Dans le cadre d’une procédure de reconnaissance d’exposition à l’amiante, la SNCF a été condamnée la semaine dernière par la cour d’appel de Paris à indemniser 119 anciens cheminots normands pour préjudice d’anxiété. La cour a condamné la SNCF à verser 10 000 euros de dommages et intérêts « en réparation du préjudice d’anxiété » à chacun de ces 119 ex-salariés, « tous retraités maintenant », a déclaré à l’AFP Me Xavier Robin. Interrogée par l’AFP, la SNCF a répondu qu’elle ne ferait « aucun commentaire sur ce sujet ».

Il y a « 119 décisions favorables et identiques », dans des « dossiers analogues », et « 25 arrêts défavorables » pour des dossiers qui n’avaient « pas été suffisamment étayés avec des témoignages de proches ou collègues », a expliqué l’avocat. Ces anciens cheminots travaillaient « majoritairement à la maintenance, dans des ateliers », a-t-il précisé. Cette procédure avait été lancée « en 2013 devant les prud’hommes », a-t-il ajouté. En 2019, la cour avait rendu une première décision en faveur d’un autre ex-salarié, condamnant la SNCF à lui verser « 7.000 euros » de dommages et intérêts, a rapporté Me Robin. La cour avait alors « oublié d’audiencer les autres dossiers », a-t-il précisé.

Dans les ateliers de maintenance du matériel, les cheminots manipulaient, coupaient, perçaient, brossait… l’amiante. Souvent sans protection.

Dans le cas jugé en 2019, le groupe ferroviaire ne s’était pas pourvu en cassation, a indiqué l’avocat. Au départ de la procédure, il y avait « 162 dossiers », mais depuis « certains salariés sont décédés et d’autres ont laissé tomber », d’après Dominique Malvaud, de SUD-Rail.

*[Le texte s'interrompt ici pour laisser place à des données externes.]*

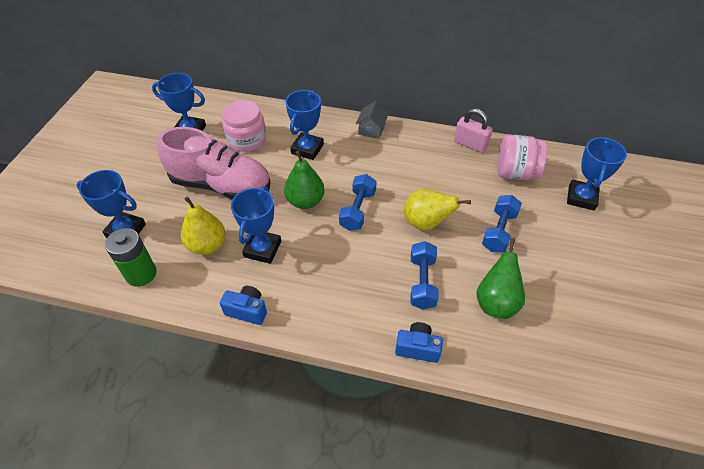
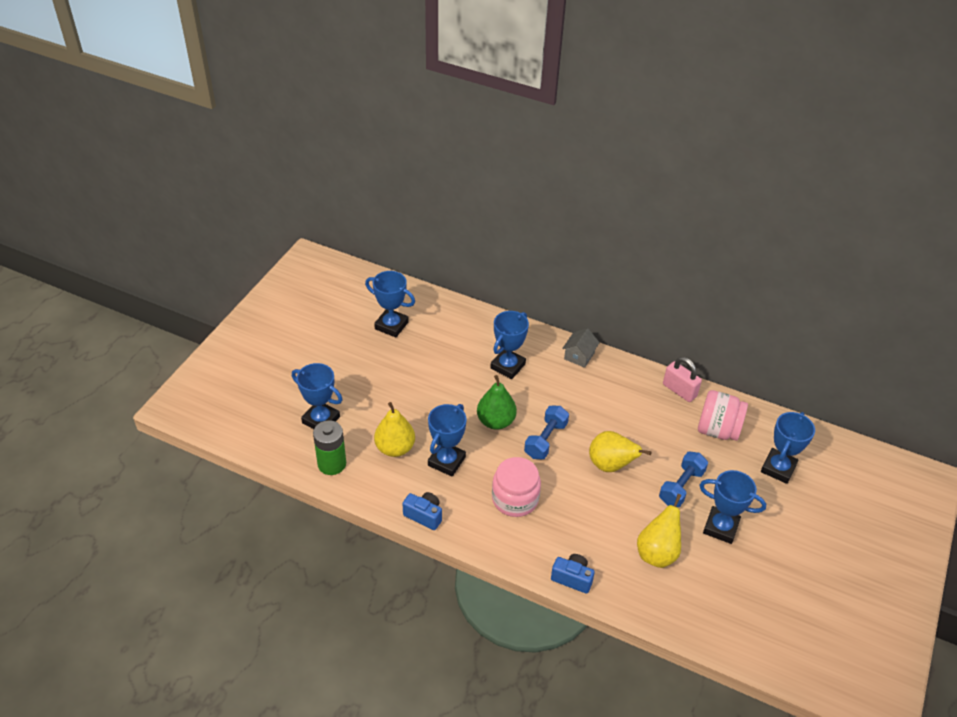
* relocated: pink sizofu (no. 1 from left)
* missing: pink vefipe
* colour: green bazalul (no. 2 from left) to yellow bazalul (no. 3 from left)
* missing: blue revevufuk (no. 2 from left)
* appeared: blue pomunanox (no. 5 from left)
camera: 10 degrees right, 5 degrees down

Dans l’un des 144 arrêts rendus le 16 décembre, consulté par l’AFP, la cour note que l’ex-salarié concerné « intervenait sur des matériaux contenant de l’amiante, en les brossant ou les coupant ». Le préjudice d’anxiété est « établi » et il s’agit d’une « anxiété effective », souligne la cour qui ajoute : Embauché en 1980, cet ancien agent technique a travaillé « tout au long de sa carrière » dans un atelier de maintenance du matériel à Rouen, selon l’arrêt. « D’anciens collègues » de travail ont été « atteints » ou sont « pour certains décédés de maladies liées à une exposition à l’amiante », ajoute la cour. Ce plaignant, qui a fourni « le témoignage de ses proches », fait « l’objet d’un suivi radiologique régulier dans un contexte difficile, dès lors que le lien entre l’exposition à l’amiante et le développement de cancers lui est connu », relève la cour.

Dans un communiqué, la fédération SUD-Rail estime que ce jugement « ne met pas fin à la problématique de l’amiante » à la SNCF, où « encore aujourd’hui, il existe des manquements graves aux obligations de sécurité », accuse le syndicat.

De nombreuses procédures semblables sont en instance devant les juridictions françaises, car le scandale de l’amiante soulevé par les victimes il y plusieurs dizaines d’années continue de faire des dégâts dans les rangs des salariés. Pas seulement chez les ouvriers, car dans les bureaux, les écoles, les universités, les immeubles, etc. beaucoup de cette « fibre tueuse » a été utilisée au cours des années d’après guerre. Certes les ouvriers furent les premières victimes, car ils travaillaient la fibre, la coupait, la sciaient, la meulait, la floquait, etc. la manipulait tout simplement. Toujours sans protection !

Soixante verriers de Givors ont déposé un recours au Conseil des prud’hommes de Lyon en juin 2013. La procédure est toujours pendante devant la Cour d’appel, car l’origine des maladies professionnelles n’est jamais reconnue très facilement. Patronat et appareil d’État se coalisent pour qu’elles soient le moins facilement reconnues, il faut payer la casse, mais aussi modifier les procédés de fabrication, protéger davantage les hommes au travail. Soulever le risque au travail a ensuite des répercussion en d’autres domaines. C’est ainsi que des campagne de désamiantage des immeubles d’habitation et d’enseignement s’imposent aujourd’hui.